Key output: TranscriptResult with confidence and flagged_low_confidence (cf-orch#17 a11y blocker).

Protocol interface:

class STTBackend(Protocol):
    async def transcribe(self, audio: bytes, language: str = "en") -> TranscriptResult: ...

class TTSBackend(Protocol):
    async def synthesize(self, text: str, voice: str = "default") -> bytes: ...

cf_voice.context — Parallel audio classifier

Non-conversational. Runs alongside STT, never tries to understand words — classifies acoustic features only.

Event classes:

queue: hold_music | silence | ringback | busy | dead_air
speaker: ivr_synth | human_single | human_multi | transfer
environ: call_center | music | background_shift
tone: affect + shift + prosody + subtext (Elcor label)

Model strategy:

Event class	Model
Queue / environ	YAMNet or PANN
Speaker type / VAD	pyannote.audio
IVR synth vs. human	Custom fine-tuned head
Tone / affect	SER (wav2vec2-based)
Prosody features	librosa
Elcor label	Small local LLM via LLMRouter

Elcor mode (accessibility feature)

Tone shifts and affect are converted to a human-readable annotation prepended to the transcript:

"With escalating impatience:" | "Apologetically, trailing off:" | "Warmly:"

This is an explicit accessibility feature for autistic and ND users who may not reliably perceive implicit tonal/emotional cues in voice interactions.

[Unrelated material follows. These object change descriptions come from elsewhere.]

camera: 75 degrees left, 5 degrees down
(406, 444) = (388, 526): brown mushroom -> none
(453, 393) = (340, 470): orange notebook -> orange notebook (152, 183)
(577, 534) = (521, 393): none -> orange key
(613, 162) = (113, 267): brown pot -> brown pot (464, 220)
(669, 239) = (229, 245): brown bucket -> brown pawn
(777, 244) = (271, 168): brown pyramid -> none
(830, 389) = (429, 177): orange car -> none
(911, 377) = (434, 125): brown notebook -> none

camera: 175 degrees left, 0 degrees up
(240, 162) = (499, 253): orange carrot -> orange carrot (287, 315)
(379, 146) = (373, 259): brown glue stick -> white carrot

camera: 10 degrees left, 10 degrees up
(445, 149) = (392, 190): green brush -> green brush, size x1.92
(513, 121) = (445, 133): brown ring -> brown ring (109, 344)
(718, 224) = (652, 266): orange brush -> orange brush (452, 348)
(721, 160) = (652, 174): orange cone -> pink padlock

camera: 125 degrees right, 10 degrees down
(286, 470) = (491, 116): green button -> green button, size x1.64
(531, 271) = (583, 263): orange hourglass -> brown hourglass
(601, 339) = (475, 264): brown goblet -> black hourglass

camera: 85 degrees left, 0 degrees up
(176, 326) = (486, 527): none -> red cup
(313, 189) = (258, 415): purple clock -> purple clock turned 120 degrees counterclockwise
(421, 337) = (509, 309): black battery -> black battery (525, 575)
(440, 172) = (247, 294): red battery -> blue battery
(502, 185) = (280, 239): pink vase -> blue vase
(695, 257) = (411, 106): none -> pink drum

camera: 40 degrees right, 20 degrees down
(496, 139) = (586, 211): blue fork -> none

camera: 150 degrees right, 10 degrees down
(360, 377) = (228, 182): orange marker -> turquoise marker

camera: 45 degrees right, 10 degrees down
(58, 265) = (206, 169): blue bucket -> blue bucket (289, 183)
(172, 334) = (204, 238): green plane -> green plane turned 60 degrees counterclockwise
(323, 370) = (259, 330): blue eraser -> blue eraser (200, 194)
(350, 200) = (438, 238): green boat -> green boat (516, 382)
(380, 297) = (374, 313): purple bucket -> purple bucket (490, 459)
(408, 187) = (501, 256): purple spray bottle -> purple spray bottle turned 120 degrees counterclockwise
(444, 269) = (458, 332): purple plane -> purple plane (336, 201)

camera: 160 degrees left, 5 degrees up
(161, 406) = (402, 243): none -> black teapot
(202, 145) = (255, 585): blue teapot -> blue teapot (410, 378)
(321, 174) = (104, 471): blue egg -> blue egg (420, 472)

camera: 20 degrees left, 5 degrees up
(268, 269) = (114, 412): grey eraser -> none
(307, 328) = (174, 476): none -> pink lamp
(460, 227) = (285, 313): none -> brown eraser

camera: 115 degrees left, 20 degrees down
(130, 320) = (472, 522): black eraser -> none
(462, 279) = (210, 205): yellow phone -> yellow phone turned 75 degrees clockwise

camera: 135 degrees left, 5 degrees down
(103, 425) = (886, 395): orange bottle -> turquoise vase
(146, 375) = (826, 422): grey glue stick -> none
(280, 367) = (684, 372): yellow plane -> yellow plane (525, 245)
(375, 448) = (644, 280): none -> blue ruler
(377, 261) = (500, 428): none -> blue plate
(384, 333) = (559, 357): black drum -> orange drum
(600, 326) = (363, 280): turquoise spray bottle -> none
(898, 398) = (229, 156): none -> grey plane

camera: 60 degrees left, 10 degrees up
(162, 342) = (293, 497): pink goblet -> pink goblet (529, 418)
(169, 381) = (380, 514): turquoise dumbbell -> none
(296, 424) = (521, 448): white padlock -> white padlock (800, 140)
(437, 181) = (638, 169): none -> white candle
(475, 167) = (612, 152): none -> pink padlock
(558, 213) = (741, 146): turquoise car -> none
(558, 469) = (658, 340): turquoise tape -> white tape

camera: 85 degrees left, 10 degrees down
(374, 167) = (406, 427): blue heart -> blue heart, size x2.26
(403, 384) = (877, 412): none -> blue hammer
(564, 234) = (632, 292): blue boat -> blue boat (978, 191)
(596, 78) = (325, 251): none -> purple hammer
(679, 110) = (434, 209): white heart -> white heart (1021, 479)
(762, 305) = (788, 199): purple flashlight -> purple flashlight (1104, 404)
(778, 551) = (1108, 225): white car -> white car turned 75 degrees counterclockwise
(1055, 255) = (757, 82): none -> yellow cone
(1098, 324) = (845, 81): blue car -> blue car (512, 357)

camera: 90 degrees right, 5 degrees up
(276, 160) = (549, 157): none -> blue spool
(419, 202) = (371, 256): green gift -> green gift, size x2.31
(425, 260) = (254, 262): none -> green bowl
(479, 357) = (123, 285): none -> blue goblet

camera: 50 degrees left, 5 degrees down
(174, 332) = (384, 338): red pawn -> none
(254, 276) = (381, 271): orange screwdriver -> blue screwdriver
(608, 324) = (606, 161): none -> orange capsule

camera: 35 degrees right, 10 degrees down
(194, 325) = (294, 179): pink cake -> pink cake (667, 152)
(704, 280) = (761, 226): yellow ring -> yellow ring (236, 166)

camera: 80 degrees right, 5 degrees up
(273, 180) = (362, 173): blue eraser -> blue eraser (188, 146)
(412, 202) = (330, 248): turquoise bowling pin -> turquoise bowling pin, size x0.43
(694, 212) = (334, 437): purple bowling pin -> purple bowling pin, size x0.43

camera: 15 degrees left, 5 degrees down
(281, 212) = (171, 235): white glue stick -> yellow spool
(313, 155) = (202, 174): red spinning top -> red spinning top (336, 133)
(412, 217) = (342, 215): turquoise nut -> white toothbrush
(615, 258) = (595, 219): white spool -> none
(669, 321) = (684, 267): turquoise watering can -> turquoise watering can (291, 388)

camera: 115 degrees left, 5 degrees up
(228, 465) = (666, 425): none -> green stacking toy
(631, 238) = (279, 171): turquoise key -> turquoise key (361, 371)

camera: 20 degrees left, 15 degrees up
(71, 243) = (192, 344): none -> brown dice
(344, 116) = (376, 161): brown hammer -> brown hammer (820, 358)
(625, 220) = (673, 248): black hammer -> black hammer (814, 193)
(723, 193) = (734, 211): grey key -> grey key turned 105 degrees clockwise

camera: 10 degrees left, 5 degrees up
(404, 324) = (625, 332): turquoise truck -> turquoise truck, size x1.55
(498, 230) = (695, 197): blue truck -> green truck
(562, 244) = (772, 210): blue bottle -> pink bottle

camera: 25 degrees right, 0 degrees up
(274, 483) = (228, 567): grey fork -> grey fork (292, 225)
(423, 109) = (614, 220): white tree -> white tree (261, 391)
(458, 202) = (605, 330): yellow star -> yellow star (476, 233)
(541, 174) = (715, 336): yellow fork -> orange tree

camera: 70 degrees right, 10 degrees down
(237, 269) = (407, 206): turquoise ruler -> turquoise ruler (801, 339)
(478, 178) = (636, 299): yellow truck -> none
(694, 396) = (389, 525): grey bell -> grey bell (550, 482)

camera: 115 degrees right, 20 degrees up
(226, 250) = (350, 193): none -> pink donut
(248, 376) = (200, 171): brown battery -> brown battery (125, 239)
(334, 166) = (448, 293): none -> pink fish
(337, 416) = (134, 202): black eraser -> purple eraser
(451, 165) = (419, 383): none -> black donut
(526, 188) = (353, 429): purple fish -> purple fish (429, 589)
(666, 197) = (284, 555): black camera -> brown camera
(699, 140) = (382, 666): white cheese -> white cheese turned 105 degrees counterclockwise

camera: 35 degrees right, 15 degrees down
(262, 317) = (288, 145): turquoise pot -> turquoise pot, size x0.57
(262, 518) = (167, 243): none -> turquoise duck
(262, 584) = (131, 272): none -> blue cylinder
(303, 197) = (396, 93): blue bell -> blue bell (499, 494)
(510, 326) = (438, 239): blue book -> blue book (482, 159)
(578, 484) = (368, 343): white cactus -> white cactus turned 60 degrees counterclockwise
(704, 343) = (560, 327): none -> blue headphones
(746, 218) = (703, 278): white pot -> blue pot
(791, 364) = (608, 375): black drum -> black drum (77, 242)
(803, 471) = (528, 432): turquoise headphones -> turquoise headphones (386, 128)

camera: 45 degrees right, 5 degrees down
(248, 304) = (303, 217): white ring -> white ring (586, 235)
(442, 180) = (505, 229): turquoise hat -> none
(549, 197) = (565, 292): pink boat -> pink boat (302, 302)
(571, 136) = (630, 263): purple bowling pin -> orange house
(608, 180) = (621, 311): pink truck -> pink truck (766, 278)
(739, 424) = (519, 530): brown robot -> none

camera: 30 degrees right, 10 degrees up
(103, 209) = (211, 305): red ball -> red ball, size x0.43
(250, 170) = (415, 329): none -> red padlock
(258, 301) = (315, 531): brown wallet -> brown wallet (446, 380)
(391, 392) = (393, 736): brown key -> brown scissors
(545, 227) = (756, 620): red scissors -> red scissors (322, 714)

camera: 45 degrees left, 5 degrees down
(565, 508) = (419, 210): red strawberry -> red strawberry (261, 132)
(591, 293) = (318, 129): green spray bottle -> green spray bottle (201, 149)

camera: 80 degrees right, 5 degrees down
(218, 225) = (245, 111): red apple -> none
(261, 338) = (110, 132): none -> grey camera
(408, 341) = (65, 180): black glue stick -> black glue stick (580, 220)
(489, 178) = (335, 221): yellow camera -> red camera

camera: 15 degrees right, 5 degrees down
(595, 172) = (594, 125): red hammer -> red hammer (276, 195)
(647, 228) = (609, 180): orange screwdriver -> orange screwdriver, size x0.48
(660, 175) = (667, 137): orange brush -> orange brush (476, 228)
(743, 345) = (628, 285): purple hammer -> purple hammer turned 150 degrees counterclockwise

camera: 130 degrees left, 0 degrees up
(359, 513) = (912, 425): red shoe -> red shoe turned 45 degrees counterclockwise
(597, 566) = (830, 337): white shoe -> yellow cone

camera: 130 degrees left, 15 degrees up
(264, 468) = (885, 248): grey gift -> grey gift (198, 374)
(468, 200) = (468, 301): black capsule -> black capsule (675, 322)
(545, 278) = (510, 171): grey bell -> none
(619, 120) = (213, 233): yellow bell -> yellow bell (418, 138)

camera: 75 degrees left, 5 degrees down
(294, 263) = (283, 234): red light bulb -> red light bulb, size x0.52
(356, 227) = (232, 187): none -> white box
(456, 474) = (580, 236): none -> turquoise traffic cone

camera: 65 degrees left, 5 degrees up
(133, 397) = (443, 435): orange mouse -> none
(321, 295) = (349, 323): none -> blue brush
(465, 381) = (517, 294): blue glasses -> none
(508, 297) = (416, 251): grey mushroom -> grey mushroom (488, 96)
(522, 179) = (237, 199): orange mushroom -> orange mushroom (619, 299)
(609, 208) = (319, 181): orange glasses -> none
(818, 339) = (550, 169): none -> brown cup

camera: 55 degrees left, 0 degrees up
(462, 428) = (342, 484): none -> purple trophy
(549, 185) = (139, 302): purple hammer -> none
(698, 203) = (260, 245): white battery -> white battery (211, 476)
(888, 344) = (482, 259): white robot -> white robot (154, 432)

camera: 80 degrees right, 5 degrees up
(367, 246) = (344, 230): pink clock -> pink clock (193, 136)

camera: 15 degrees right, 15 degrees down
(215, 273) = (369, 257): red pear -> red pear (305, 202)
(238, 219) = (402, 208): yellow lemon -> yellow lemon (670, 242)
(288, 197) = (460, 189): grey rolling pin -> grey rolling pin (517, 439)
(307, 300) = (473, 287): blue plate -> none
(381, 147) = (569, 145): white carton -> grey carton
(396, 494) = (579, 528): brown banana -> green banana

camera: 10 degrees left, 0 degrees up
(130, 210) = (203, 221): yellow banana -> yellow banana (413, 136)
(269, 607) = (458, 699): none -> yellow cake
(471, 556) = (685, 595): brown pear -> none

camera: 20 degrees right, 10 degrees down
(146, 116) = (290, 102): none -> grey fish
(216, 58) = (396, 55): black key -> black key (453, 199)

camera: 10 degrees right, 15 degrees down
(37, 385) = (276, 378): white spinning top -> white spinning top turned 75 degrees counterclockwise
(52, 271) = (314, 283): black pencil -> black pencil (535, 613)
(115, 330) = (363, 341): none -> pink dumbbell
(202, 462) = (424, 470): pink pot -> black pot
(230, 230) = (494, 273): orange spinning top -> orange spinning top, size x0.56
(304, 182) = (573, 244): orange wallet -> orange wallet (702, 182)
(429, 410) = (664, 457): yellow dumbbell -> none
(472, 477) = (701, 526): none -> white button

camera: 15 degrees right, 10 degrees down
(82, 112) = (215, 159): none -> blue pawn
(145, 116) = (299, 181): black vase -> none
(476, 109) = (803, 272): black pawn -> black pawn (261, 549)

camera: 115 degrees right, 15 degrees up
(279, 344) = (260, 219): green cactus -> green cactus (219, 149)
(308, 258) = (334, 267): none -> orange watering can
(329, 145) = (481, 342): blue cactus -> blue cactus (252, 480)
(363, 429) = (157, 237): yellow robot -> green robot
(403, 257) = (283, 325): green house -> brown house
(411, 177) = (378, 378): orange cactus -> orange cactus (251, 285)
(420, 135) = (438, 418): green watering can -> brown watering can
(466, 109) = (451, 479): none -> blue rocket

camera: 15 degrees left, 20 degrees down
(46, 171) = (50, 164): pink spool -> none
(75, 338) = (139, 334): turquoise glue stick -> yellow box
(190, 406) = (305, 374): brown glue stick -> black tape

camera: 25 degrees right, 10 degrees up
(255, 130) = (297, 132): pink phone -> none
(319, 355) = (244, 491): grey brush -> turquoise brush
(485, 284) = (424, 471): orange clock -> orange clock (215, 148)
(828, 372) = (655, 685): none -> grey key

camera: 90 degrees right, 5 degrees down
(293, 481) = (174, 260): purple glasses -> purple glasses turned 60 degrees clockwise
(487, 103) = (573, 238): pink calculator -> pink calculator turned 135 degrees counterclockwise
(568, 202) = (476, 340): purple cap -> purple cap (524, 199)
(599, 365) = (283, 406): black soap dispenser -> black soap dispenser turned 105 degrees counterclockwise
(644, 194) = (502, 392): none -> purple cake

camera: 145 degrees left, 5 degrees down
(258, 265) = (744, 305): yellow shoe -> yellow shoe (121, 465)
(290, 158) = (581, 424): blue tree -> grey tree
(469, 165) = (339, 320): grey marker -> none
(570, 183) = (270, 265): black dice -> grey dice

It is opt-in, user-configurable, and rendered locally — no audio or labels leave the device.

The classifier also doubles as local AMD (answering machine detection): background_shift from hold music to call-center ambient is a reliable pre-speech human-answered signal, resolving the FreeSWITCH AMD open question from the telephony spec.

cf_voice.telephony — Outbound telephony abstraction

class TelephonyBackend(Protocol):
    async def dial(self, to: str, from_: str, webhook_url: str) -> str: ...
    async def send_dtmf(self, call_sid: str, digits: str) -> None: ...
    async def bridge(self, call_sid: str, target: str) -> None: ...
    async def hangup(self, call_sid: str) -> None: ...
    async def announce(self, call_sid: str, text: str, voice: str) -> None: ...

class SignalWireBackend(TelephonyBackend): ...
class FreeSWITCHBackend(TelephonyBackend): ...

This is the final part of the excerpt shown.